Thus, the children included in the study had an ADOS-2 score higher than 5 and a mental age above 3 years. According to the literature, VPT1 skills develop around 18–24 months of age and VPT2 skills develop at around 4 years of age or possibly earlier in typically developing children [10].

Verbal language skills of the children have not been tested; however, all our participants were verbal and had adequate receptive language skills with some level of expressive language.

4.2 General procedure

We used the exact same procedure as the one we developed and finalised in our pilot study reported in ref. [50]. The procedure is summarised below along with a short description of the Kaspar robot.

The child-sized humanoid robot, Kaspar, was developed in 2005 by the Adaptive Systems Research Group at the University of Hertfordshire to help children with ASD in developing their social interaction skills.
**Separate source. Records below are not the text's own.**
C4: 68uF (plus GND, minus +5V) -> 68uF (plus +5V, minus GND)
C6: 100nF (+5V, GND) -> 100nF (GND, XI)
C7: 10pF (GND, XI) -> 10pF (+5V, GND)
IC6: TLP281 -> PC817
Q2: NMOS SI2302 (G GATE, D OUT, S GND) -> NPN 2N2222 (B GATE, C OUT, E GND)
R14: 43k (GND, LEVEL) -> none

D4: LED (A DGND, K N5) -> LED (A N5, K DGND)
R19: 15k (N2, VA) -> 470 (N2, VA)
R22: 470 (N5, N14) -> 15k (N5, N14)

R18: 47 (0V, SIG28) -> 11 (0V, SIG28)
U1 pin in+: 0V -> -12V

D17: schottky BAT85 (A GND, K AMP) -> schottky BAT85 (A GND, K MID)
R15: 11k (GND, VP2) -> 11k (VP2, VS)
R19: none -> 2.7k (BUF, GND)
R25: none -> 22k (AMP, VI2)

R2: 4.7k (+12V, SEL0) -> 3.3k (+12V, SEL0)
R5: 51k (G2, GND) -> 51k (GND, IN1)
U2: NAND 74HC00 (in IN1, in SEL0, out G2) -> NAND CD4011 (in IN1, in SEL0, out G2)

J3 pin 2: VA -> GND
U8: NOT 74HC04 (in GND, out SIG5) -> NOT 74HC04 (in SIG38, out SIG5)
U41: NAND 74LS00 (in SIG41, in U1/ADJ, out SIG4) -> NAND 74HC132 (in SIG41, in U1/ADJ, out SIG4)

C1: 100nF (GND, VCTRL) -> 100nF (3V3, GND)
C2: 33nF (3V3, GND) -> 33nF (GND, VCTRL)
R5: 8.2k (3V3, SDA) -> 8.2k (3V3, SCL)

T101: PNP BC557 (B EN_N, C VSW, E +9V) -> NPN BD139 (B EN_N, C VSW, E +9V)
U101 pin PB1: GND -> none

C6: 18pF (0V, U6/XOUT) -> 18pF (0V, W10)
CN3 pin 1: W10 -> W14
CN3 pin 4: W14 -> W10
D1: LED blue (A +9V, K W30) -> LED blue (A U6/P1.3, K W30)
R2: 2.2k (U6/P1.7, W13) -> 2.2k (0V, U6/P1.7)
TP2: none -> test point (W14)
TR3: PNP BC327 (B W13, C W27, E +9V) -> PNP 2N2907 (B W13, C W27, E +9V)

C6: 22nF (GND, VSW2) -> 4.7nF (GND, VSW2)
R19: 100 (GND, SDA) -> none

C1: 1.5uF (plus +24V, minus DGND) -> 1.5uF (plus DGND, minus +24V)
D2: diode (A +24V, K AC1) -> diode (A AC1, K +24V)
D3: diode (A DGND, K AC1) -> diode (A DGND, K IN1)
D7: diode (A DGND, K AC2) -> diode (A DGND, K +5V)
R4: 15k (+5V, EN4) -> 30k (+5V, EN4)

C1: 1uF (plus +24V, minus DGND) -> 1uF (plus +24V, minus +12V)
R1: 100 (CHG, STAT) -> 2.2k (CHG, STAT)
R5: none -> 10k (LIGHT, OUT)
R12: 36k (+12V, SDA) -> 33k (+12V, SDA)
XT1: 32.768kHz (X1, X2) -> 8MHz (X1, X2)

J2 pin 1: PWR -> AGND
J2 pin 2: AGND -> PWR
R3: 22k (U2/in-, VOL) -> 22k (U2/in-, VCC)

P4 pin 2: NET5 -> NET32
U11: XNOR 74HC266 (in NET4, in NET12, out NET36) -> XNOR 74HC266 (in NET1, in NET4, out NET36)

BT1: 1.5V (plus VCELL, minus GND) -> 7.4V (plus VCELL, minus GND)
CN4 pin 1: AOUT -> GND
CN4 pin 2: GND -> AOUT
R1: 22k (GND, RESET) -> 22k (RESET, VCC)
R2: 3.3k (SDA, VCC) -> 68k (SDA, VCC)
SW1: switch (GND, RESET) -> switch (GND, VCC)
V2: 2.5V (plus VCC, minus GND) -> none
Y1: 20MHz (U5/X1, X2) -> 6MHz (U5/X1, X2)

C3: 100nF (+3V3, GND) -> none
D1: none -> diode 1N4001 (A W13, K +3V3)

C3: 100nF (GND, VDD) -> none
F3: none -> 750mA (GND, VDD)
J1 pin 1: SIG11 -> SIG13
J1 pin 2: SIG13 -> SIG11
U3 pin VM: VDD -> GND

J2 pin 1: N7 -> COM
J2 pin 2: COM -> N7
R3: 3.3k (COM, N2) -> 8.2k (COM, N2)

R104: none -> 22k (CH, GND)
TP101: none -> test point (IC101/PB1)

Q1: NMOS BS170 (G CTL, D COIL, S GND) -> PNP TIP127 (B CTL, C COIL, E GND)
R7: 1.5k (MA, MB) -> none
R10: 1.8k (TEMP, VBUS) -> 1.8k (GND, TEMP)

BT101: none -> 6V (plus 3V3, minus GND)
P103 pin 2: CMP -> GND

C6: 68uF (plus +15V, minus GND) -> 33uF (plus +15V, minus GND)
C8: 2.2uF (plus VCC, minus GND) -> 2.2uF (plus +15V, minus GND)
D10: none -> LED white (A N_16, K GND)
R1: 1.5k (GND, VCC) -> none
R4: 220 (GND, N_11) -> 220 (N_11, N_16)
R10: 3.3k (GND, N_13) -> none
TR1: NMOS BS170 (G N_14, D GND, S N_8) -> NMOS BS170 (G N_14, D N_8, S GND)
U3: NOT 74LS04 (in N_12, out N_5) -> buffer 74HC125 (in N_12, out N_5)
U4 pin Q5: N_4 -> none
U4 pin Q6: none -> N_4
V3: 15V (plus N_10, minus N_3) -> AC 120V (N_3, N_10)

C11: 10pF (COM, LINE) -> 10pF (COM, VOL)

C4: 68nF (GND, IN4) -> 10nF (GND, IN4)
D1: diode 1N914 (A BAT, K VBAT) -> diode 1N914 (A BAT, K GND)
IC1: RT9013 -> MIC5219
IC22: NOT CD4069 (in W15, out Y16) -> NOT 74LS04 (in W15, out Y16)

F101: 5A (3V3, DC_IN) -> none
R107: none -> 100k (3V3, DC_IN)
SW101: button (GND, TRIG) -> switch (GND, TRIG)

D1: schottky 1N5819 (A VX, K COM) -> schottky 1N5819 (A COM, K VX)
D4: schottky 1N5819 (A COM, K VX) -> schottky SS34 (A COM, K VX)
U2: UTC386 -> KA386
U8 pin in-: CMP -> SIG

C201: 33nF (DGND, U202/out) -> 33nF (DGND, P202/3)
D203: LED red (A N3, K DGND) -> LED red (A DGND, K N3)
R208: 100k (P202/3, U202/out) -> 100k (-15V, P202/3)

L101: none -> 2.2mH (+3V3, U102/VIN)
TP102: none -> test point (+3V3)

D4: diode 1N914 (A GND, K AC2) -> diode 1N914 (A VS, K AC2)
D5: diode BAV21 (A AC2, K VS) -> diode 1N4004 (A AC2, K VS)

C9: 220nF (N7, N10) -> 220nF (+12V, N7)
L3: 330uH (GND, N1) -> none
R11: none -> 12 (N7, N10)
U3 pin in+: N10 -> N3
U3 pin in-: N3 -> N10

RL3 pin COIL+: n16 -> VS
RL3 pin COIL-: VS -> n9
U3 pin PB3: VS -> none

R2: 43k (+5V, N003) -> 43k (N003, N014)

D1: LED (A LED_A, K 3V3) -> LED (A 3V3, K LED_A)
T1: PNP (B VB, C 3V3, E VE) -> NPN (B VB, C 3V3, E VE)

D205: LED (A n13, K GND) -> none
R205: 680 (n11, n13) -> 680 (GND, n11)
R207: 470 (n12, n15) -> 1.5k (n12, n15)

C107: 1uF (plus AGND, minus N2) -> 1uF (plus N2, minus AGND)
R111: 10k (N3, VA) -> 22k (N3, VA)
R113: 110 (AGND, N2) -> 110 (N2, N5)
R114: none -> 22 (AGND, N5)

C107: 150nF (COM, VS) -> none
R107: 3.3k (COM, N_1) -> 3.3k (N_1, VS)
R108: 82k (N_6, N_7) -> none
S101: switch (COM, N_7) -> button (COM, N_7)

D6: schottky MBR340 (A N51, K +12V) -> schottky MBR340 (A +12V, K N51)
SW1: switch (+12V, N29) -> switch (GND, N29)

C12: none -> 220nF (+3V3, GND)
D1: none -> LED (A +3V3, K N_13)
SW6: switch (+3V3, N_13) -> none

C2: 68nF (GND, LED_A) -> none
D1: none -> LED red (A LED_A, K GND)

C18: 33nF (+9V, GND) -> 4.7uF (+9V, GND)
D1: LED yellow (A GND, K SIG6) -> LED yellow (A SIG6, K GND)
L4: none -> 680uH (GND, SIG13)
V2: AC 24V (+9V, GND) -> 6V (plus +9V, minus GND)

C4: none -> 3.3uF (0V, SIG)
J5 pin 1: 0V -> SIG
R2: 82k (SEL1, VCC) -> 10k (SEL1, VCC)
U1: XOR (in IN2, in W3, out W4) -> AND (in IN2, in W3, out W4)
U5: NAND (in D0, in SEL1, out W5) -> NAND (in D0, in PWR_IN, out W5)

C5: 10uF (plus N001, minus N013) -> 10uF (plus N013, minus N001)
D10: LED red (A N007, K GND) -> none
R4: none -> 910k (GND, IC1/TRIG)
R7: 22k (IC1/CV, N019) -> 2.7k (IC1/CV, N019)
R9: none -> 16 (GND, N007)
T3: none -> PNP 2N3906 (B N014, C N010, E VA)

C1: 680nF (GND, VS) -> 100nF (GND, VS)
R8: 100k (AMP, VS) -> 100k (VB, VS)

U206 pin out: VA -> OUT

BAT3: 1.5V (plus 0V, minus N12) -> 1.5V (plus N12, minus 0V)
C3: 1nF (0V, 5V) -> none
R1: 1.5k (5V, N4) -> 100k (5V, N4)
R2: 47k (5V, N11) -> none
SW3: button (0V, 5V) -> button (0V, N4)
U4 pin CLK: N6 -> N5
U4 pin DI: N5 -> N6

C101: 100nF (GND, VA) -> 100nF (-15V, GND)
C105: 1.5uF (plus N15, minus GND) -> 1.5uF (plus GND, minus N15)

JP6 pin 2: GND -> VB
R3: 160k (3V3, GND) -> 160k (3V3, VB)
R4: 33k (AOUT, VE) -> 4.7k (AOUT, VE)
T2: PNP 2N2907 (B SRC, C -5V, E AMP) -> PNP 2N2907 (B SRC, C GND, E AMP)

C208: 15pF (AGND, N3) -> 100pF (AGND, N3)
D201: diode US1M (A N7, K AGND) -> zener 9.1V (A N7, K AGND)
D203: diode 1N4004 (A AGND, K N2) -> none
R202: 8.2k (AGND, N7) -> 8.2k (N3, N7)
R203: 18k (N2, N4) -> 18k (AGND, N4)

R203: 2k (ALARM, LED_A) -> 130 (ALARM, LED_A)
Since its conception, Kaspar has been successfully used with an excess of 500 children – both children with and without ASD [50,54,55,56,57,58,59,60,61,62,63,64,65,66].

Kaspar is a fully programmable, 22-degrees of freedom (DOF) non-mobile humanoid robot. Although this robot cannot walk, it can move its neck, face and arms. In the current study, it was used in a semi-autonomous way, i.e. the researcher retained control over the robot’s high-level behaviours – such as its speech – in order to ensure the learning objectives are being met.

In the present study, the general theme we selected for the games the children would play with Kaspar was “animals” since children are most often interested in animals regardless of their age or background (e.g. Wood et al. [50]). During the games the children would show Kaspar animal toys/images and in return Kaspar would make the sound of the respective animal and perform some gestures to accompany these sounds. In addition, the six animals we chose to use had distinctive sounds, which could be used as a sensory reward.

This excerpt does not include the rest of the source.